Is LUT sharing between adjacent cogs very important?

MJB · 2016-05-15 10:50

jmg wrote: »

cgracey wrote: »

That's the kind of thing that just needs to be designed around, I think. I don't see any point in putting hardware in that shouldn't ever be needed if programming was correct.

And, yes, everything gets OR'd together.

Wow, really ? That means 2 COGS writing can affect a THIRD wholly unexpected address ? Yikes.

How do you 'design around' such flukes in timing ?

( I expected a Priority Encoder, so at least then one (known) COG wins, and goes to a valid address.
Other COGS could simply stall until their priority is reached. No garbage or corruptions )

I'm quite amazed those who were worried about the quite simple management of COGIDs (or a smarter COGNEW), are now fine with this hand-grenade in the hands of novices ?

I am wondering that with this new mechanism in comparison with the neighboring LUT sharing,
nobody talks about, what looks to me an important difference.
The new version introduced only ONE conduit, that has to be managed very carefully.
Whereas the neighbour version introduces 16 conduits, that deterministically work really in PARALLEL.
No traffic jam, no timing issues, deterministic, fast ..., very easy to handle, once the COGs have been allocated.

And the new mechanism will require standards, every OBJECT needs to follow (if they want to use this mechanism)
to not create a huge nightmare ...
Not much different to what's needed for the neighbour-LUTs - to me it looks more complicated right now.

edit: while I write half a dozen new messages - wow

evanh · 2016-05-15 11:01

MJB wrote: »

... nobody talks about, what looks to me an important difference.
The new version introduced only ONE conduit, that has to be managed very carefully. ...

Come on, that was covered heavily in the questions. Read it again. Chip is investing a lot of logic to make this work better than ever and, rather amazingly, satisfies both concerns and then some.

kwinn · 2016-05-15 12:29

evanh wrote: »

cgracey wrote: »

There is no hub timing involved. It happens right away. If a lot of cogs want to write one LUT, they need to do it on different SysClks.

Ah, right, yep. The Cogs would have to be organised not to write on the same cycle.

Wouldn't that imply some variable latency just like the eggbeater or hub access on the P1?

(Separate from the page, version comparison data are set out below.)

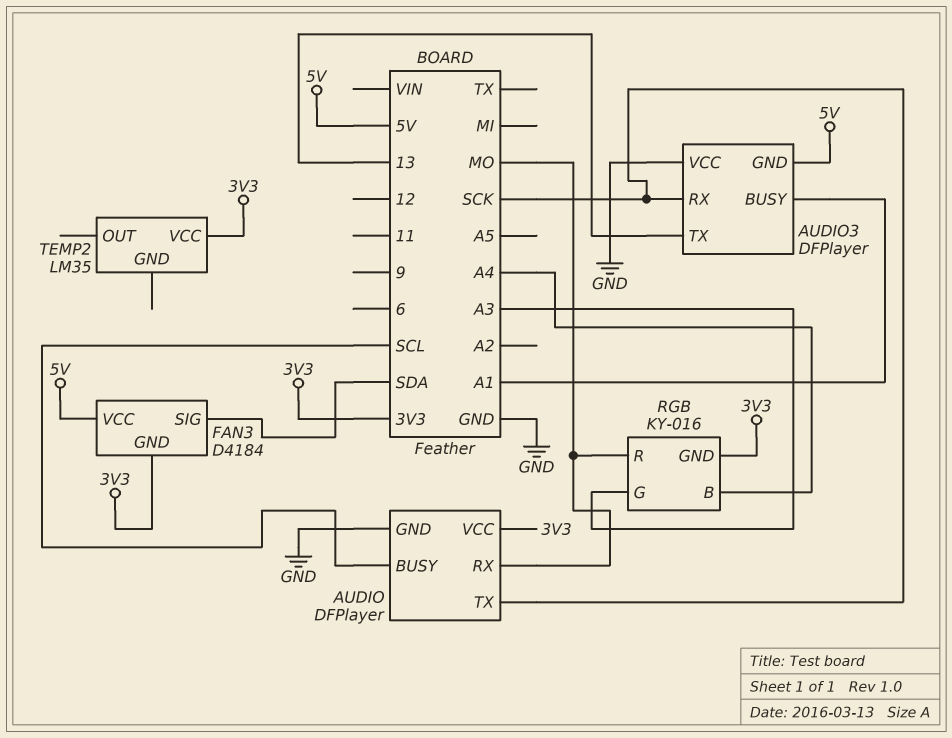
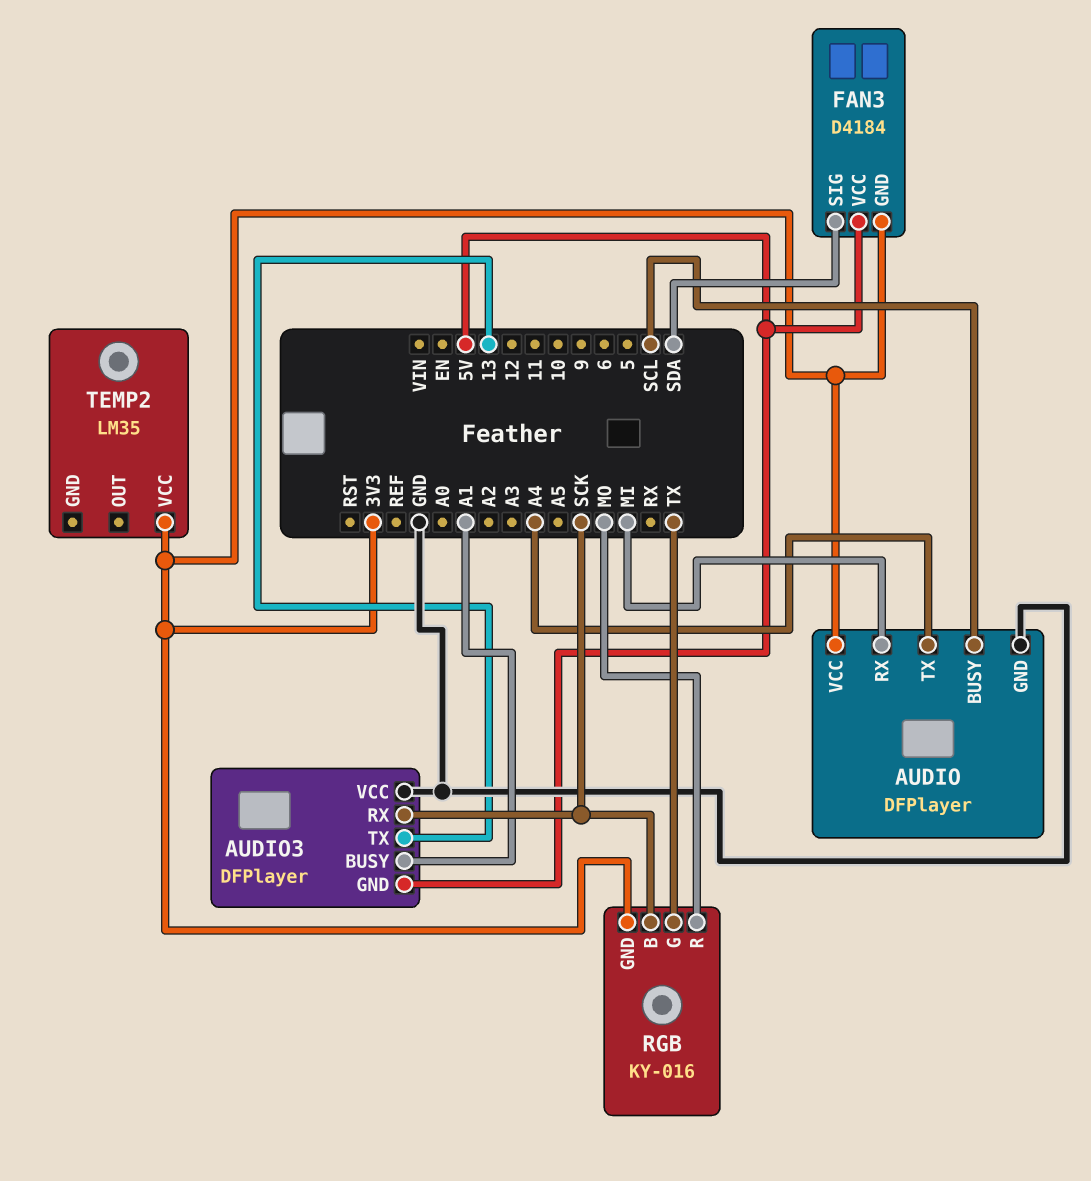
AUDIO pin RX: MO -> MI
AUDIO pin TX: SCK -> A4
RGB pin B: A4 -> SCK
RGB pin G: A3 -> TX

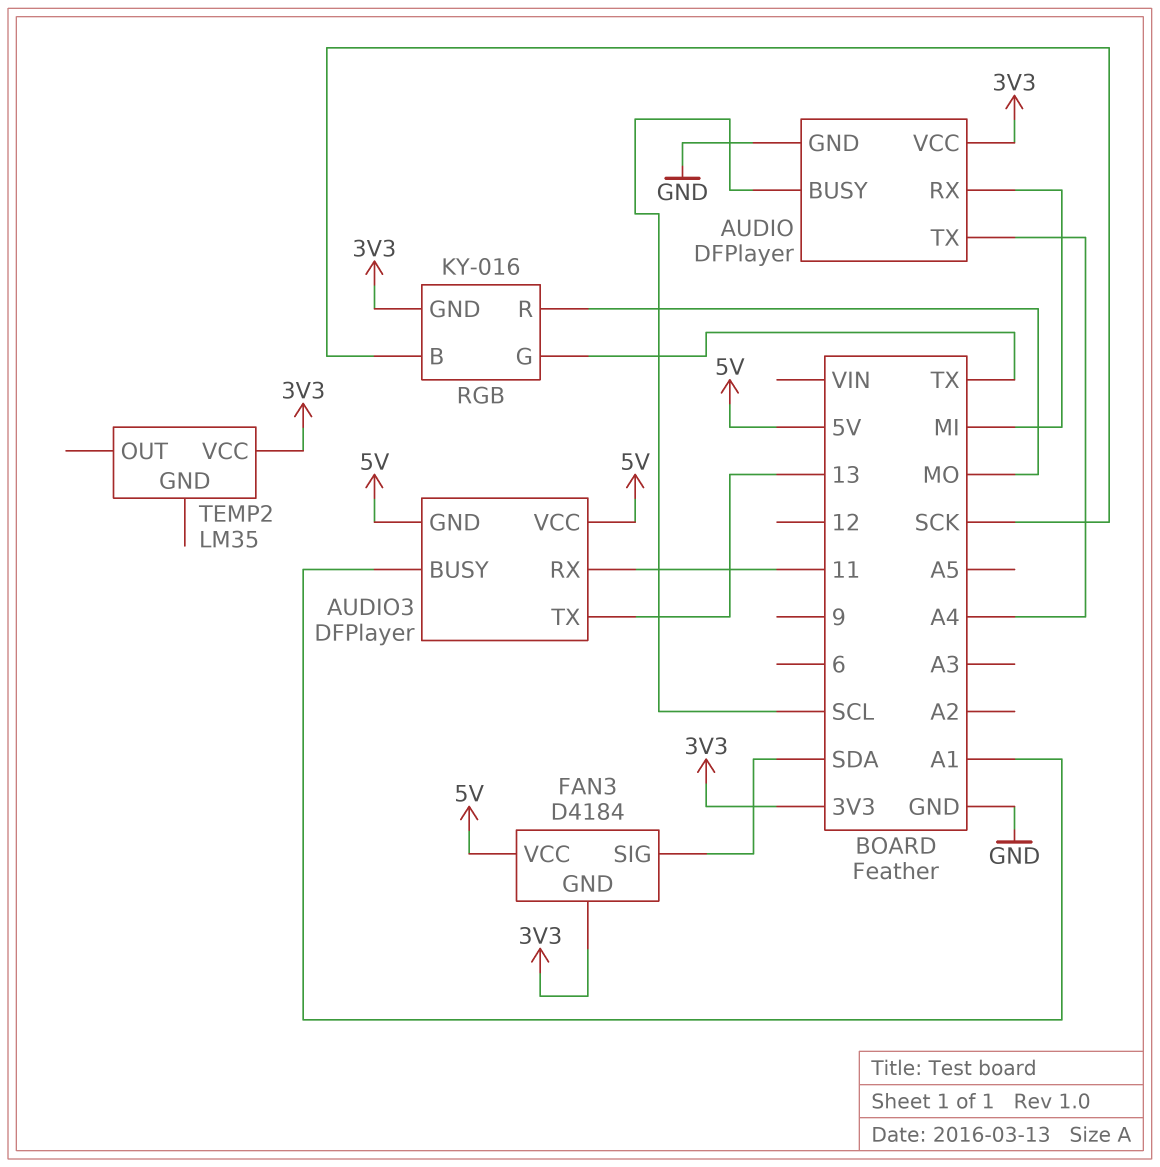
AUDIO3 pin RX: SCK -> 11
AUDIO3 pin VCC: GND -> 5V

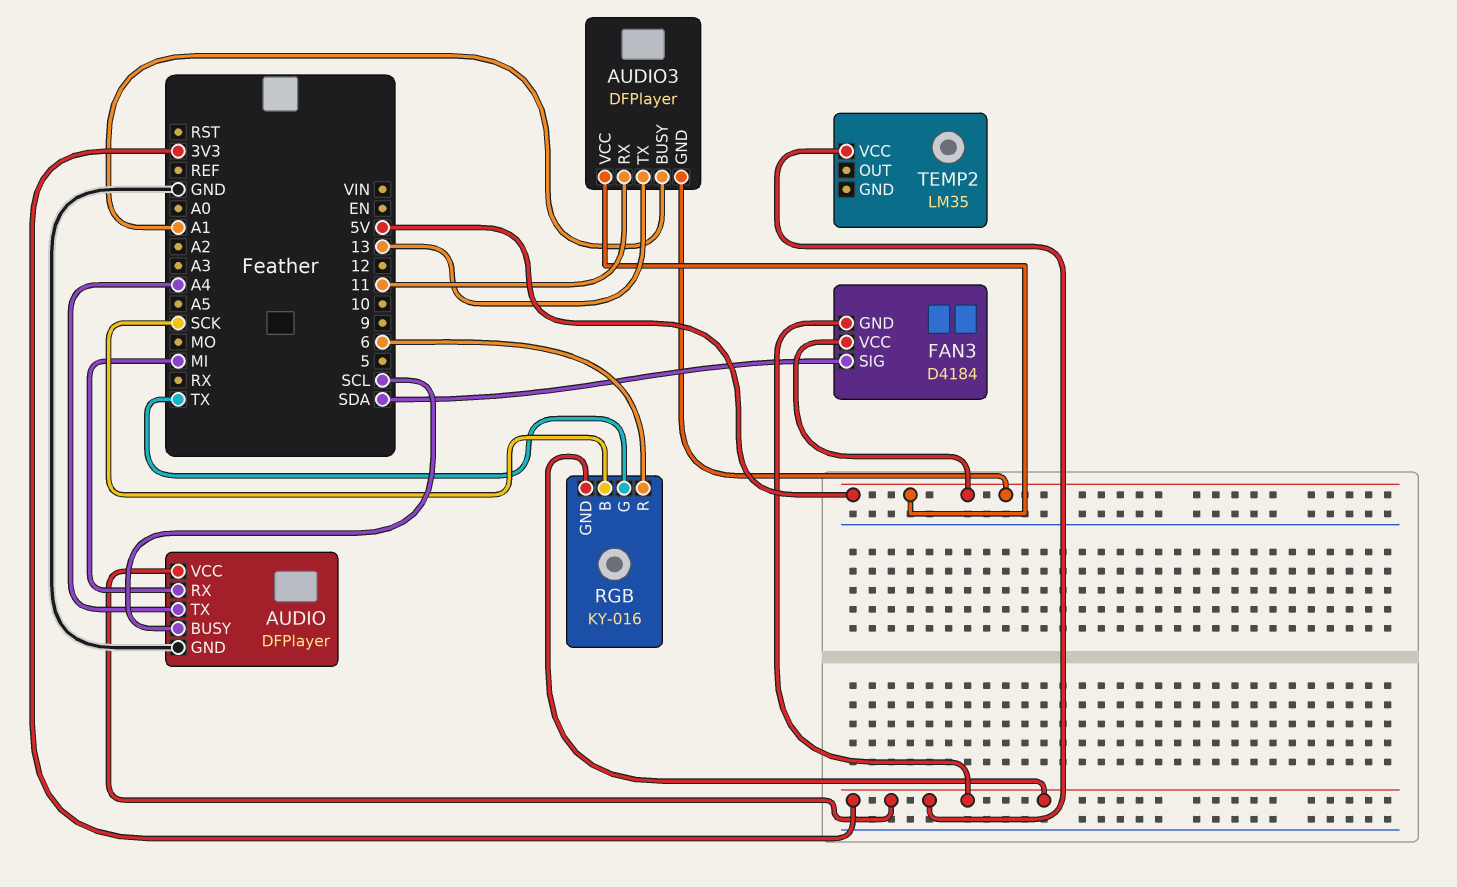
RGB pin R: MO -> 6

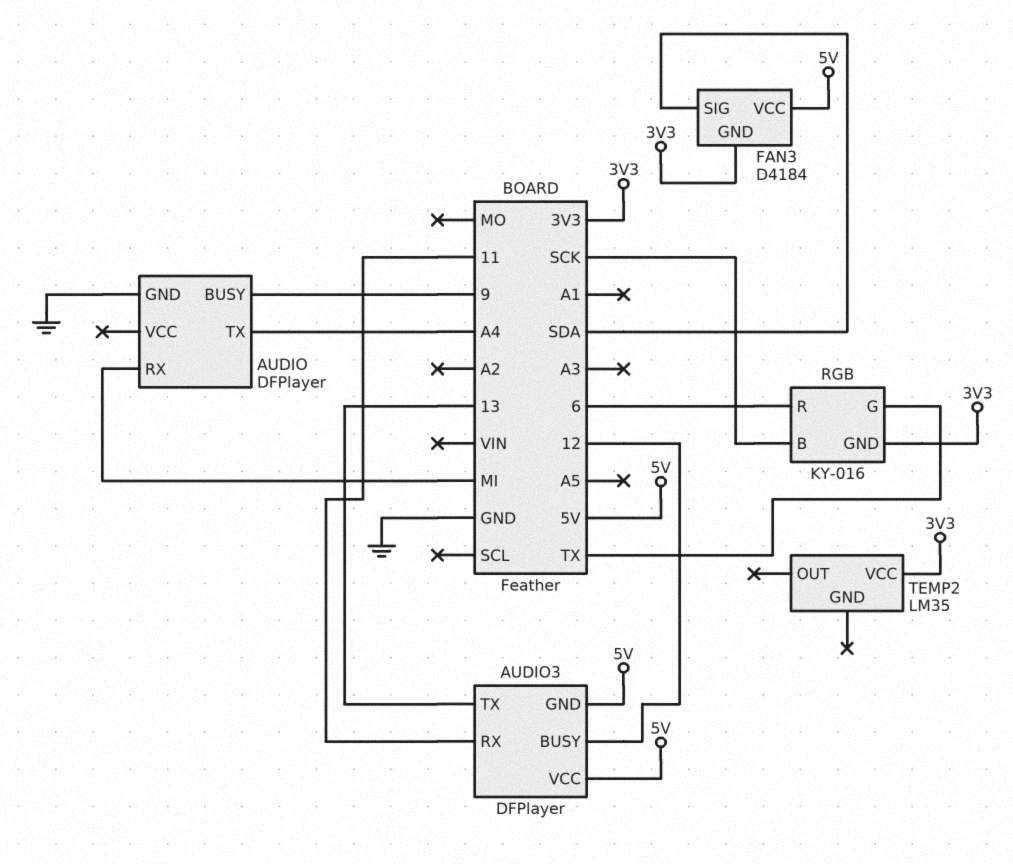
AUDIO pin BUSY: SCL -> 9
AUDIO pin VCC: 3V3 -> none
AUDIO3 pin BUSY: A1 -> 12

Heater. · 2016-05-15 13:06

MJB,

...the new mechanism will require standards, every OBJECT needs to follow...

I don't think so. There are a few cases we can consider:

1) I write an object that uses multiple COGS and they communicate among themselves via the new LUT mechanism.

No problem. I just have to get my cooperating COGS to work properly. Then anyone can use that object with the ease of a typical P1 object today. Any problems are confined to my code and are for me to fix. The user need not know or care how I get the work done.

2) I write an object that may use multiple objects but this time I use the new LUT mechanism as an API for others to interact with it from their programs.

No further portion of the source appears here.